Park board can't fix social issues, commissioner tells residents angry about needles, waste, violence
Sarah Kirby-Yung responds to Crosstown, False Creek residents who voiced frustration at town hall meeting
Vancouverites voiced their frustration at a town hall meeting Tuesday night over discarded needles and garbage they say is strewn around downtown parks.
But while the park board says it's ready to listen, it adds that it lacks the resources to tackle the problems.
Residents associations from Crosstown and False Creek, two neighbourhoods east of downtown, organized the meeting at Crosstown Elementary School, which was attended by dozens of residents as well as city officials and staff from the Vancouver Park Board, VPD and Coastal Health.
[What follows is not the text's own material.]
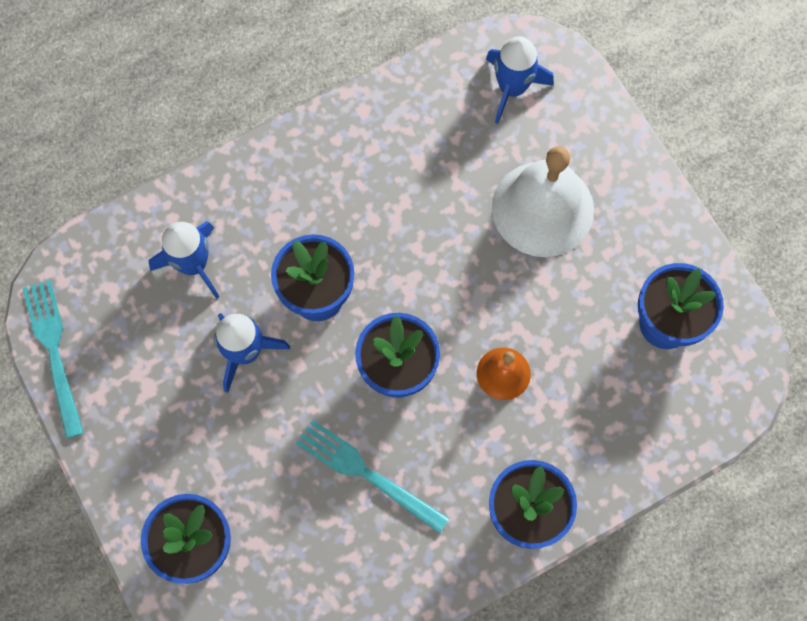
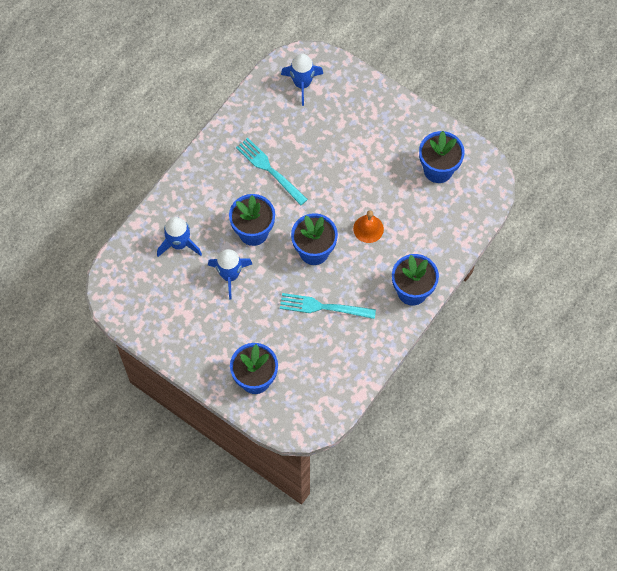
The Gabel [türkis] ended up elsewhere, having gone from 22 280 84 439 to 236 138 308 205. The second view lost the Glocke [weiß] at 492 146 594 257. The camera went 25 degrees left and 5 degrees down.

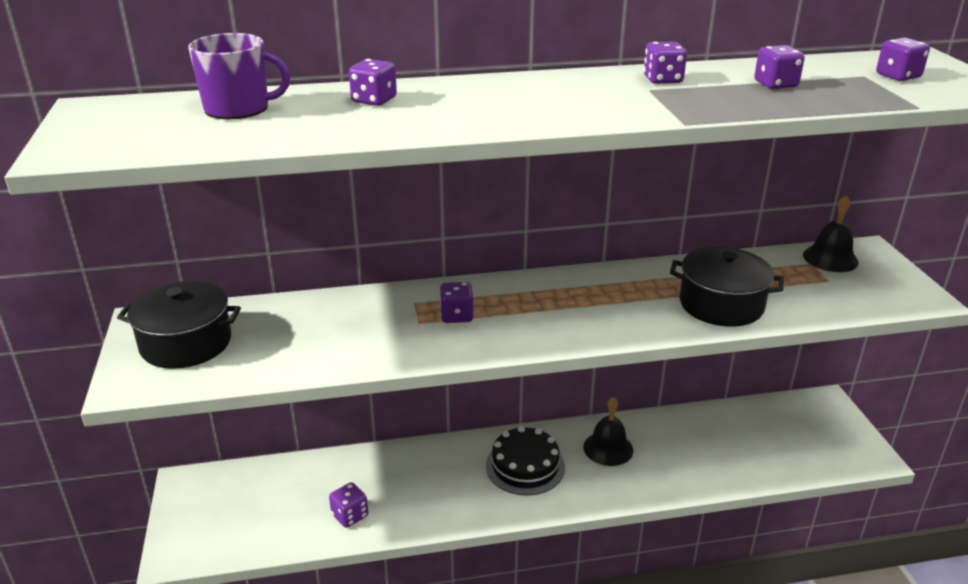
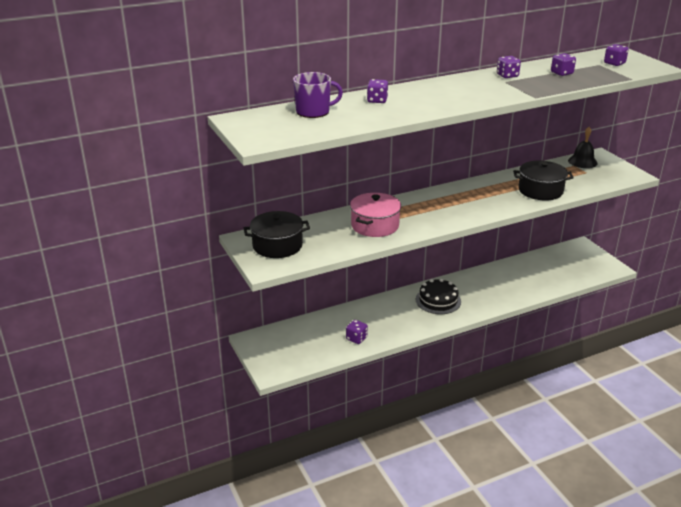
The second view lost the Spielwürfel [lila] at 439 282 474 323. The second view lost the Glocke [schwarz] at 583 397 633 466. The second view gained the Kochtopf [rosa] at 350 193 401 237. The camera went 15 degrees left and 0 degrees up.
"The housing crisis and the opioid crisis play out here in a way that makes our community dangerous and unhealthy," said Fern Jeffries, a member of the False Creek Residents Association who has lived in the area since 2004.
Complaints ranged from needles littering children's football fields and uncollected garbage in the streets to what residents say is a prevalence of open drug use and an increase in violence.
'Serious social issues'
"We're here to listen," said Vancouver Park Board commissioner Sarah Kirby-Yung, who is running for city council.
But she says the park board does not have the resources to deal with the "really serious social issues in the city."
"We have a responsibility to be a part of the solution but I think to to download that entirely to the park board is unfair," Kirby-Yung said.
"We have very limited resources, our budget has been starved by the city for the last number of years."
A lack of park rangers with "boots on the ground" is just one example of the challenges the park board faces, Kirby-Yung said.
For more than 230 parks across Vancouver, there are only about 30 park rangers to keep an eye on them.
She says it's not just the park board struggling to deal with the housing crisis and opioid crisis because of a dearth of resources.
"The VPD has trouble in responding, they have a certain amount of resources — it's not their job necessarily to fix the social issues," she said.
"Same with the park board — we look after parks. We need to kind of come together and identify where are the missing social supports and social services."
Residents want commitment
Residents, though, just want to see a plan of action from the meeting.
"Not enough is being done to safeguard the public spaces for everybody's use," said Daniela Ang, a mother of one who lives in the area.
She said her and her family were recently threatened by a man with a machete while jogging in Andy Livingstone Park.
"I would like to see commitment and plan that is actually doable," she said.